On peut discuter du caractère louable ou non des ressources numériques qui avaient fait office de catalyseur. Mais il faut dire que de nos jours, on semble plus noter des dérives ou écarts de langage. Les récentes et multiples interpellations du Procureur de la République le prouvent à suffisance, on assiste clairement à la déchéance de la parole publique. Il fût une époque relativement proche où ces délits ne se constataient pratiquement pas.
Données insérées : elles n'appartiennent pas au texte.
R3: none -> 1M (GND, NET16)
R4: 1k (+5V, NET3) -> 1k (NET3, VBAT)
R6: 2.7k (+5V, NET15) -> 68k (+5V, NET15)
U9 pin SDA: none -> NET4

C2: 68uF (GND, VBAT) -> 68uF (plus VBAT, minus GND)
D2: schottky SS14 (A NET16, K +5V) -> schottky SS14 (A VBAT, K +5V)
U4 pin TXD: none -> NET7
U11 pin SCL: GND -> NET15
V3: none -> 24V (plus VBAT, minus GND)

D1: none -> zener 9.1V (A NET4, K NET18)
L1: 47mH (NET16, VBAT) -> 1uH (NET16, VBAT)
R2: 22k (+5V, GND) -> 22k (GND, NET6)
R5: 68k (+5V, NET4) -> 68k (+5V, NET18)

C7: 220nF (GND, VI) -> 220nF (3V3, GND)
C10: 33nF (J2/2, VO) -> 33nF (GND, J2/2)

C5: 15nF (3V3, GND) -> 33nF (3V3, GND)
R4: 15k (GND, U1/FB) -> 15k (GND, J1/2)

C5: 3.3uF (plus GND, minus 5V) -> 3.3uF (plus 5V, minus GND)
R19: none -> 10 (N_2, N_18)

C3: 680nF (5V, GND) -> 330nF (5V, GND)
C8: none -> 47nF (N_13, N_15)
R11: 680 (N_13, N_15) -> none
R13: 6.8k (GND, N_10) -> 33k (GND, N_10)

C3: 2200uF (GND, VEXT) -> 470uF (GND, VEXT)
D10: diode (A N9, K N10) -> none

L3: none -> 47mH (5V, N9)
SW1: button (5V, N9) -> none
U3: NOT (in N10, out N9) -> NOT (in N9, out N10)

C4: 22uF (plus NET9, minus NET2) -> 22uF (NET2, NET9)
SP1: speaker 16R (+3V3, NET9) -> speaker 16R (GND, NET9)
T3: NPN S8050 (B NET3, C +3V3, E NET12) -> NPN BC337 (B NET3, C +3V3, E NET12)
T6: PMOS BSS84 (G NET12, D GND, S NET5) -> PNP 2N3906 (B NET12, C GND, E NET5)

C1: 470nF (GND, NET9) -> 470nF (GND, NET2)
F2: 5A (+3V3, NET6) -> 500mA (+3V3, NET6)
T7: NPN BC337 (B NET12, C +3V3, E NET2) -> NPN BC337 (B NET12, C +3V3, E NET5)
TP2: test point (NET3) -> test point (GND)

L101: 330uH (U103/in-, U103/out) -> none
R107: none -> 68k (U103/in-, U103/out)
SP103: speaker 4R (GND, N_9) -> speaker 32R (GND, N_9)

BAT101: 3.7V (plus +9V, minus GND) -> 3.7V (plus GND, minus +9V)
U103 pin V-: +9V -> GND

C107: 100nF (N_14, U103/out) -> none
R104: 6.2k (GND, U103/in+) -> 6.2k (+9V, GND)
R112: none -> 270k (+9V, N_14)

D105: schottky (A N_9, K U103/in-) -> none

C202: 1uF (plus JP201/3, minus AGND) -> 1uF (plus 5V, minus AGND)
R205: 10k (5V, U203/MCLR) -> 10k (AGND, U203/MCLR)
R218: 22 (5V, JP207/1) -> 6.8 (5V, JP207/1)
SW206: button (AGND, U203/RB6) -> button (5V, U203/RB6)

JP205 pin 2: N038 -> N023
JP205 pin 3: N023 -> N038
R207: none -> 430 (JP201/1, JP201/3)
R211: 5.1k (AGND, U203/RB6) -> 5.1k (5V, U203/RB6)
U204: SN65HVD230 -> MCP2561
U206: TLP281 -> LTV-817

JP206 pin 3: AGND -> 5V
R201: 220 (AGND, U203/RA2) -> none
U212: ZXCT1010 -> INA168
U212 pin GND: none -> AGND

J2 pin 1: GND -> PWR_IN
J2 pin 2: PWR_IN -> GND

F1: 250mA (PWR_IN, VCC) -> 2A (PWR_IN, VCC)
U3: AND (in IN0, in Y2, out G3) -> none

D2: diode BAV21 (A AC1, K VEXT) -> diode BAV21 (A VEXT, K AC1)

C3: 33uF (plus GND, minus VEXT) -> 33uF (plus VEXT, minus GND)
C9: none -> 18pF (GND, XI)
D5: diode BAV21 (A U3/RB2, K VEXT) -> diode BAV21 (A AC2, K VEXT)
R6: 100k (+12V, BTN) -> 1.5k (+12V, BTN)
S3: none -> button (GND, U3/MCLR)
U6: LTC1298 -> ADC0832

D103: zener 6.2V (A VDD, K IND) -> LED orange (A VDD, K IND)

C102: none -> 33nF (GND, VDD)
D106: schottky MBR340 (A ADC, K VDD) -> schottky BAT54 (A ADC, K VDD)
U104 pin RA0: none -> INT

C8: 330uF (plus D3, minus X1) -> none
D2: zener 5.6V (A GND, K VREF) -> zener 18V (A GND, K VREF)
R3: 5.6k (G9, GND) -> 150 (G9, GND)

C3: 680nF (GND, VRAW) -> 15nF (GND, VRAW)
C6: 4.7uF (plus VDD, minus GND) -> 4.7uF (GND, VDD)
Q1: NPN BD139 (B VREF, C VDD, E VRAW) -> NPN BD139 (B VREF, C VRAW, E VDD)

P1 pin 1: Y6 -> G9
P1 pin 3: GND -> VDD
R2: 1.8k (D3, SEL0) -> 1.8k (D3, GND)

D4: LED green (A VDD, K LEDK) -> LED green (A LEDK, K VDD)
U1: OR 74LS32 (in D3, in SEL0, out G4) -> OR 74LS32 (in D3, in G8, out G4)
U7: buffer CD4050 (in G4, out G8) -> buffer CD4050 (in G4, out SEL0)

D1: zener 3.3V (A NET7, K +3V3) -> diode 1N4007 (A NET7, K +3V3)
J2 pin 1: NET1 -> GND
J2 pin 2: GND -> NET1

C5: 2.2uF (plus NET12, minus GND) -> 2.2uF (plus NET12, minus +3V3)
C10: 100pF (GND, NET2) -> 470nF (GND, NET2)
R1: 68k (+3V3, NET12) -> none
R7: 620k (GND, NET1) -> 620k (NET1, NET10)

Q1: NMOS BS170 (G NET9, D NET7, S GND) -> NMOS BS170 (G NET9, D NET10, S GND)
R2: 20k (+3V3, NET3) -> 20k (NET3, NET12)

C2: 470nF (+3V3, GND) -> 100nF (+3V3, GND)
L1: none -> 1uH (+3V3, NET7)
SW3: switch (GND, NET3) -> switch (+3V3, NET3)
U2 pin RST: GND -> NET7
Justement ! Pas parce qu'ils n'existaient pas, mais parce qu'il n'y avait pas moyens de les diffuser.
Il urge donc, à travers l'école par exemple, de trouver des voies et moyens, dans l'encadrement et la formation, pour un meilleur usage de la toile. Il s'agira moins d'entraver la liberté de pensée que de protéger l'écosystème social. Ailleurs, dans le monde occidental notamment, ne peut accéder à certaines plates-formes ou sites internet qui veut. Ces restrictions protègent particulièrement les plus jeunes d'une dépendance toxique aux activités comme les jeux de hasard ou autres sites adultes. Sur ce plan, on serait vraiment bien inspiré de nous mettre à jour avant que la goutte de trop ne fasse déborder le vase du vivre ensemble.
Nos jeunes nations étant souvent bâties sur des équilibres fragiles, ou du moins sensibles, hérités de faits coloniaux, il ne faudrait surtout pas jouer avec l'exception sénégalaise où le cousinage à plaisanterie a fini de se dresser comme un puissant levier d'une bonne cohabitation. L'équation à n inconnues sera certainement de trouver le juste milieu entre modernité, ouverture, liberté d'expression et préservation du patrimoine inestimable de la vie de communauté qui fait notre force.